Stuck Oil Filter - GRRRR

Well, after buying my new Jag brand filter, and related supplies, I finally took the plunge and, reaching down to unfasten the old (Mann) filter, could not get it to budge at all, no matter how hard I twisted. :angry:

So, I went to YouTube to see the different approaches to try in that situation. I probably watched several dozen such videos, providing at least a couple of dozen of different tools, methods, tips, approaches, jury-rigged gizmos, etc. to get the job done. :open_mouth: The one thing I walked away with from all those videos with is one burning question: assuming the PO put the last filter on correctly (fresh oil on gasket + HAND tightening only, 1/2 turn or so after P.O.C.) then how the hell do these filters get stuck on so tightly later on during their life? :rage: Seems a no-brainer - if hand-tightened on, it should come off by hand as well. :thinking: Yet here are all these vehicles, of different makes, models, sizes, mileage, age, etc. and in some cases the filter has to be outright destroyed to get it removed. :slightly_frowning_face:

Thoughts on this question, anyone?

I think its the heating and cooling that make it stick and hard to remove. I have a jeep grand Cherokee and the oil filler cap is plastic i put it on by hand but need a pair of channel locks and a lot of force to get it off .
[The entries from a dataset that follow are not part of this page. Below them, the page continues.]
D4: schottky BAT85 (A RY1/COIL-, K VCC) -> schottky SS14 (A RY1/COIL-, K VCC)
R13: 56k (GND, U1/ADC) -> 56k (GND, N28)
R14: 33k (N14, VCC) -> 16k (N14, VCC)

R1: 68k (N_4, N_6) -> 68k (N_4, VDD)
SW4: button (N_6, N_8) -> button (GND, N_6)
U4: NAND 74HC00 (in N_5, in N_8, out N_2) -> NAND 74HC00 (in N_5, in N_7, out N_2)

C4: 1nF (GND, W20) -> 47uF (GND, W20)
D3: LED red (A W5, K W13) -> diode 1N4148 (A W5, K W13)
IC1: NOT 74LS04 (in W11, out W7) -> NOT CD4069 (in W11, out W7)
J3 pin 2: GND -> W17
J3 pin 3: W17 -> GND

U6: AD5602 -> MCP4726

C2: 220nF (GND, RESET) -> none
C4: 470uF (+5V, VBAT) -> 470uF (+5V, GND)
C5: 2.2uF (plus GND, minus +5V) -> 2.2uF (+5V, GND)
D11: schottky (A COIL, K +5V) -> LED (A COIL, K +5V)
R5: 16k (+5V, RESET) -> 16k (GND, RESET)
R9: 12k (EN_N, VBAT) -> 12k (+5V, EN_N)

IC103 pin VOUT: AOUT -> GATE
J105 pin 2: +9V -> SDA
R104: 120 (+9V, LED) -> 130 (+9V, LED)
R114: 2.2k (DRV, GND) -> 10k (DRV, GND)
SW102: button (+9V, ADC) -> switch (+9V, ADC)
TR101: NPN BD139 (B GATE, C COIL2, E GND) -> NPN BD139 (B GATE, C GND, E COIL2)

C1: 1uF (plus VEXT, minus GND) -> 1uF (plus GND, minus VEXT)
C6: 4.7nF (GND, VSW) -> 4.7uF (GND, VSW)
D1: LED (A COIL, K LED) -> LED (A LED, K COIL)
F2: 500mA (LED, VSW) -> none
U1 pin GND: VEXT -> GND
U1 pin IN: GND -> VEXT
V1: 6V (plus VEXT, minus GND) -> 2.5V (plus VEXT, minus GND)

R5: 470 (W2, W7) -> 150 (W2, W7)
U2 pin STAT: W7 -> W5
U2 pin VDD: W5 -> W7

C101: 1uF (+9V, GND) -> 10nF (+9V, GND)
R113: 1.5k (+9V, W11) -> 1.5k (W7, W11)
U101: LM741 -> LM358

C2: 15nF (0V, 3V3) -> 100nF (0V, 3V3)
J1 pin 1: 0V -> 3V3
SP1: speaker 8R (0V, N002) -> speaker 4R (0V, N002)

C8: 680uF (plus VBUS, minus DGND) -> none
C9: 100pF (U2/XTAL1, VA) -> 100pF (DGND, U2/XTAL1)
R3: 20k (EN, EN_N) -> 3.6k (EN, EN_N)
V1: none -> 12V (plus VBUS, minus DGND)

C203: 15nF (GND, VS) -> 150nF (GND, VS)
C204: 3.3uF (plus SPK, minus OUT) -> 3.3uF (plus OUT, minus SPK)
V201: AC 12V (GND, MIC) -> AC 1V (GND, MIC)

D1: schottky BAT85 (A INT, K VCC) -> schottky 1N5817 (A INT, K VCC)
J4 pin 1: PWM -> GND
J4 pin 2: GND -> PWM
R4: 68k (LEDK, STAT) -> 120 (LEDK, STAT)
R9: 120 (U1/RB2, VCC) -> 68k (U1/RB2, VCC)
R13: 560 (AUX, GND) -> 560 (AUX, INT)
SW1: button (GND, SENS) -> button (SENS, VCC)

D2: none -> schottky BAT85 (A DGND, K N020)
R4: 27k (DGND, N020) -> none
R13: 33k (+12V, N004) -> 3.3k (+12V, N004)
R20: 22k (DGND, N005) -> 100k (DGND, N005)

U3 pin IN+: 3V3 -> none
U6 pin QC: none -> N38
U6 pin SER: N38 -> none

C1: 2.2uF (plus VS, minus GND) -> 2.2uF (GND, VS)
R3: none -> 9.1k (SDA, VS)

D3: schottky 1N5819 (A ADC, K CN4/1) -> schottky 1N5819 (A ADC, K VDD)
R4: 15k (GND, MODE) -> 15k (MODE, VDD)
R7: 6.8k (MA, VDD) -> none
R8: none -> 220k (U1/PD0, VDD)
As long as i have been changing my oil for 40 years, i tighten as much as possible by hand, and always need oil filter wrench to loosen. Pretty normal.

I have sometimes resorted to getting a big screwdriver and pounding it clean through the filter in order to get it loose.

Haven’t had to do that in a good long while, though. Is it because I’ve learned not to overtighten? Or is it because I own Japanese appliances these days, everything comes apart like it should?

Par for the course. I have the usual assortment of filter wrenches, but the best is a fabric strap wrench which wraps around the filter and , using a 1/2 inch ratchet, tightens up around the filter. Never fails, and fits every size, too.

When my wife had the '96 4.0 ragtop, ran into the same problem - none of the filter wrenches I had would get the filter loose even with the help of PB Blaster soaking and choice words. So, I did what Kirbert did - grabbed my biggest and longest screwdriver and drove it clear through the can near the base (be sure to have something to catch the oil) and it came loose with a good pull on the screwdriver handle - I took pleasure in the damage caused to the oil filter - its not reusable.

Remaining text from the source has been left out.